Nach 30 Jahren bei einer Grossbank mit bis zu 30’000 Mitarbeitenden bin ich nun Teil eines kleineren Unternehmens mit rund 70 Kolleginnen und Kollegen. Der Wechsel war weniger intensiv, als man denken würde. Bei der Credit Suisse arbeitete ich in der Schweizer Einheit im Kreditmanagement. Insofern war es für mich dort auch ein überschaubarer Bereich, in dem ich mich wohlfühlte. Trotzdem ist es in einem KMU wie bei Ginesta familiärer, und die Wege sind wesentlich kürzer. Aber letztlich wird Kultur immer von den Menschen geprägt, die sie leben. Diese Erfahrung habe ich in beiden Welten gemacht und die gelebten Werte positiv empfunden.
Näher beim Kunden
Während meiner Zeit bei der Bank hatte ich situativ direkten Kontakt mit den Kunden. Als Kreditspezialistin führte ich ein Portfolio von Immobilienkunden beziehungsweise -investoren. Innerhalb der gegebenen Finanzierungsparameter und unter Berücksichtigung des Risikoappetits der Bank bot ich Finanzierungen an, die einerseits den Bedürfnissen des Kunden entsprachen und andererseits die Risiken der Bank berücksichtigten. Als Bewerterin erstellte ich Bewertungen für Anlageobjekte und selbst bewohntes Wohneigentum für bei der Bank finanzierte Liegenschaften oder für Finanzierungsanfragen. In dieser Rolle hatte ich, via den zuständigen Kundenberater, jeweils direkten Kundenkontakt.
Bei Ginesta ist das anders: Als Leiterin des Schätzungsdesks zeige ich Kunden den Marktwert ihrer Liegenschaft auf. Sie kontaktieren mich direkt, und ich begleite sie durch den gesamten Bewertungsprozess. Diese persönliche Nähe schätze ich sehr. Es ist nicht unbedingt emotionaler, aber direkter. Bei Bankkunden geht es ja schlussendlich auch um deren Bedürfnisse. Man bespricht den Wert einer Immobilie nicht nur aus der Ferne, sondern steht in engem Kontakt mit den Menschen, die die Immobilien besitzen. Das schafft Vertrauen und sorgt für mehr Transparenz.

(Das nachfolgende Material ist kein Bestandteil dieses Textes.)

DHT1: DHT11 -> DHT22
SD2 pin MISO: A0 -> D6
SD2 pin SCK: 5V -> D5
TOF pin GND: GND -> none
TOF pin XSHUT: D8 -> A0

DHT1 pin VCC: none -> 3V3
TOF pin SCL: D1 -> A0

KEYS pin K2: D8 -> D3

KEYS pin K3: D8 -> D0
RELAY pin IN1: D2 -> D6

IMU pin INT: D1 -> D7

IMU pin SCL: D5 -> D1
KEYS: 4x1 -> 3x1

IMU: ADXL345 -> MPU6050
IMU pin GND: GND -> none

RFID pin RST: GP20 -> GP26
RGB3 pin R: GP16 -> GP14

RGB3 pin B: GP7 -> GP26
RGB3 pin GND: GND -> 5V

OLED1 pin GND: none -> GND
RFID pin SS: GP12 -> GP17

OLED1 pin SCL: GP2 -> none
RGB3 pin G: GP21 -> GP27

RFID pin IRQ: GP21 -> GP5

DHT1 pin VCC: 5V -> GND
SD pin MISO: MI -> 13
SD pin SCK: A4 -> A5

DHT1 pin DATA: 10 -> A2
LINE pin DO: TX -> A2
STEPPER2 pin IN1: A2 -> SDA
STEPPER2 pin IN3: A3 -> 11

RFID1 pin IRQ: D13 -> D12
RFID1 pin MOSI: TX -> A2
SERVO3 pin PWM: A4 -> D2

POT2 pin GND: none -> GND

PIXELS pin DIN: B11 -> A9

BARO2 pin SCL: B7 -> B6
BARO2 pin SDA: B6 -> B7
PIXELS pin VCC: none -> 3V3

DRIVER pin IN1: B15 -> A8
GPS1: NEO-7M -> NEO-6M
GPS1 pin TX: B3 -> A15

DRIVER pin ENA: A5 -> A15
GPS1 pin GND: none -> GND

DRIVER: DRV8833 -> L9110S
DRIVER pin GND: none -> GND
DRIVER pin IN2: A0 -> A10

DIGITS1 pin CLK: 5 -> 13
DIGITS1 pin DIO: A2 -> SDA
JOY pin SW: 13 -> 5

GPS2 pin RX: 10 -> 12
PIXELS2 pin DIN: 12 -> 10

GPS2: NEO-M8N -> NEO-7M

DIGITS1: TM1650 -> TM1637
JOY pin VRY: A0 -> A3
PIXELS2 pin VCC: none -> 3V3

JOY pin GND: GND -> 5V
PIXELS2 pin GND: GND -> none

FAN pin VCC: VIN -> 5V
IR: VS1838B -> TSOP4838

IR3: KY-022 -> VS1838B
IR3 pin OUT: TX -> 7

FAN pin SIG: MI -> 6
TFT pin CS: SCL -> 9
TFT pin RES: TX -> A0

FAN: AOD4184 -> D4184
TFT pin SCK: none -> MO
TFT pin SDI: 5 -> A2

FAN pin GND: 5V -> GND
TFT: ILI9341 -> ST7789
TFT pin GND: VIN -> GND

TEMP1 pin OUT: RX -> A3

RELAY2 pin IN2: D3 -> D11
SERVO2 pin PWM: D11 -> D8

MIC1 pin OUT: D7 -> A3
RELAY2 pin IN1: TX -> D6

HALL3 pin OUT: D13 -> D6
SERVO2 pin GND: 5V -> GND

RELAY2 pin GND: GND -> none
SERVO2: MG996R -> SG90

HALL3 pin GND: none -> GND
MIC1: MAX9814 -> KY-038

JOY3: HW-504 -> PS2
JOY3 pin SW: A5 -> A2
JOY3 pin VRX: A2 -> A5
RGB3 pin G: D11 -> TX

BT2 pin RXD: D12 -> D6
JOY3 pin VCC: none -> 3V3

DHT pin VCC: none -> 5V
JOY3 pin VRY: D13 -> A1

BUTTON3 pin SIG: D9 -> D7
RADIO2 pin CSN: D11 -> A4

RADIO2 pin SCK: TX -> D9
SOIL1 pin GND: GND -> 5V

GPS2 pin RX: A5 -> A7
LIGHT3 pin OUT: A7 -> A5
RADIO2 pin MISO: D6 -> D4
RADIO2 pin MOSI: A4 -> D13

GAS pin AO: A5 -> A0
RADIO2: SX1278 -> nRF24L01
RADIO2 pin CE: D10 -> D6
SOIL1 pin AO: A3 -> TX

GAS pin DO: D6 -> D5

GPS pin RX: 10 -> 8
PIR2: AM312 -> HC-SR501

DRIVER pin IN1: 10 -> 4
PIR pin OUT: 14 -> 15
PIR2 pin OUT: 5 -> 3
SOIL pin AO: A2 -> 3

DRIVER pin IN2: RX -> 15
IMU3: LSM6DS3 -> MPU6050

Es spielt keine Rolle, ob ich von einem grossen Investor oder einer Privatperson beauftragt bin: Ich spreche immer mite einem Menschen.
Vor den Besichtigungen bereitet sich Helen Otto akribisch vor.
Bewertungen mit Hand und Fuss
Eine fundierte Immobilienbewertung erfordert mehr als nur Zahlen und Fakten. Es gibt zwar durchaus sehr gute digitale Bewertungsmodelle, die auf Transaktionsdaten basieren – die sogenannten hedonischen Modelle. Diese können für standardisierte Objekte wie Eigentumswohnungen oder Einfamilienhäuser relativ genau sein. Doch oft muss man tiefer gehen. Jede Liegenschaft in Kombination mit dem Eigentümer ist ein Unikat, und nur durch die persönliche Besichtigung kann man erkennen, welche Details den Wert beeinflussen. Nach wie vor ist die Lage das wichtigste Kriterium für den Wert einer Immobilie. Grundsätzlich gilt es, das Gebäude selbst zu bewerten. Wie ist die Qualität des Baus, wie die Substanz? Hat man gute, nachhaltige Materialien gewählt? Wie sind die Nutzbarkeit und die Flexibilität des Gebäudes? Kann man es über Generationen hinweg nutzen? Immerhin hat ein Gebäude 100 bis 120 Jahre Lebenserwartung auf dem Bewertungshorizont. In dieser Zeit können sich die Anforderungen an eine Liegenschaft verändern. Passt das Gebäude zur restlichen Überbauungsstruktur? Oder ist es ein Fremdkörper? Und schliesslich: Wie hat es die Eigentümerschaft unterhalten? Alle diese Fragen gilt es zu beantworten. Deshalb braucht es immer noch den Menschen, der den endgültigen Wert hinterfragt und sicherstellt, dass alle Aspekte berücksichtigt werden.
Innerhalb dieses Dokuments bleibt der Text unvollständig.